We’ll all need the endurance of sisu—and other kinds of perspective too—if we’re to survive the destructions of nature and diverse communities that seem inevitable today if we keep our present course. 

From the Rwandan genocide files, 1994

1.         Genocide and its Aftermath in Rwanda

In the spring and early summer of 1994, 800,000 people (mostly Tutsis) were systematically murdered by bands of Hutu génocidaires in what Philip Gourevitch describes a “an unambiguous case” of state-sponsored mass murder. He wrote the book, “We Wish To Inform You That Tomorrow We Will Be Killed With Our Families” to document the tragedy 25 years ago, and he has been revisiting its consequences ever since. 
 
In a Frontline interview, Gourevich described how the Rwandan government at the time used a pop music station (RTLM or Radio-Television Libre Milles Collines) to rally young Hutus with genocidal propaganda that eventually targeted the resented Tutsi minority with elimination. Over time, it’s directives became shockingly personal.

disc jockeys who would say, “So-and-so has just fled. He is said to be moving down such-and-such street.” And [the genocidaires] would literally hunt an individual who was targeted in the street. And people would listen to this on the radio. It was…a rallying tool that was used… to mobilize the population [into a murderous rage].

The genocide dissipated for several reasons, including an on-going civil war, the involvement of U.N. peacekeepers, and huge numbers of refugees fleeing to camps outside Rwanda. When Gourevich visited the following year:

the country was still pretty well annihilated: blood-sodden and pillaged, with bands of orphans roaming the hills and women who’d been raped squatting in the ruins, its humanity betrayed, its infrastructure trashed, its economy gutted, its government improvised, a garrison state with soldiers everywhere, its court system vitiated, its prisons crammed with murderers, with more murderers still at liberty—hunting survivors and being hunted in turn by revenge killers—and with the routed army and militias of the genocide and a million and a half of their followers camped on the borders, succored by the United Nations refugee agency, and vowing to return and finish the job.
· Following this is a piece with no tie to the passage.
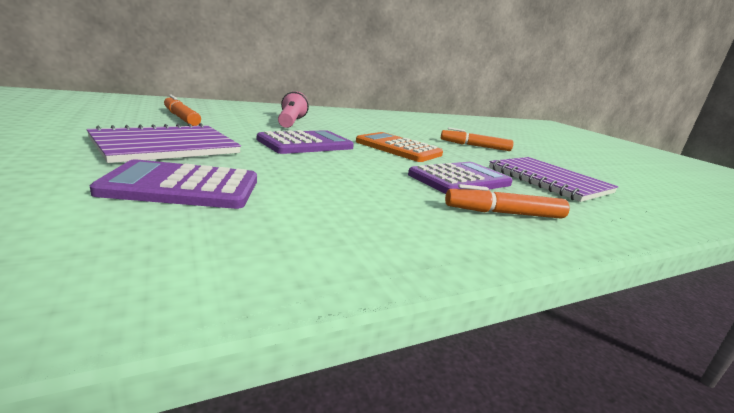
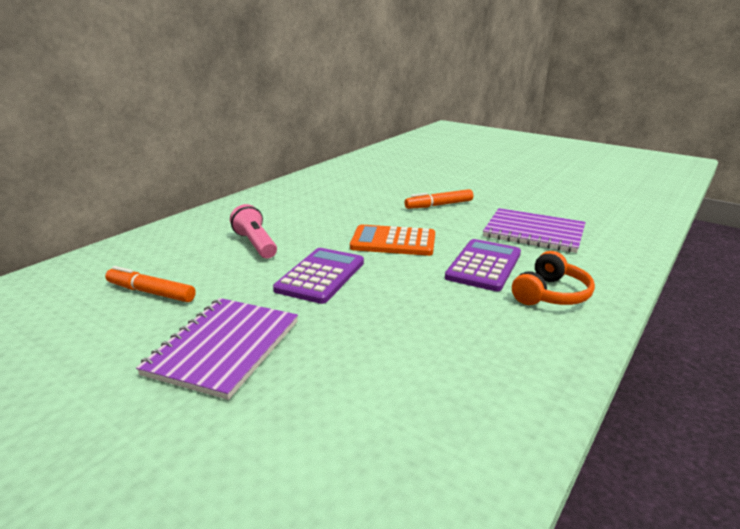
camera: 25 degrees left, 5 degrees up
(183, 187) = (330, 392): purple calculator -> none
(504, 213) = (551, 294): orange marker -> orange headphones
But as he could report just 15 years later in a 2009 New Yorker essay:

Rwanda is [now] one of the safest and the most orderly countries in Africa. Since 1994, per-capita gross domestic product has nearly tripled, even as the population has increased by nearly twenty-five per cent, to more than ten million. There is national health insurance, and a steadily improving education system. Tourism is a boom industry and a strong draw for foreign capital investment.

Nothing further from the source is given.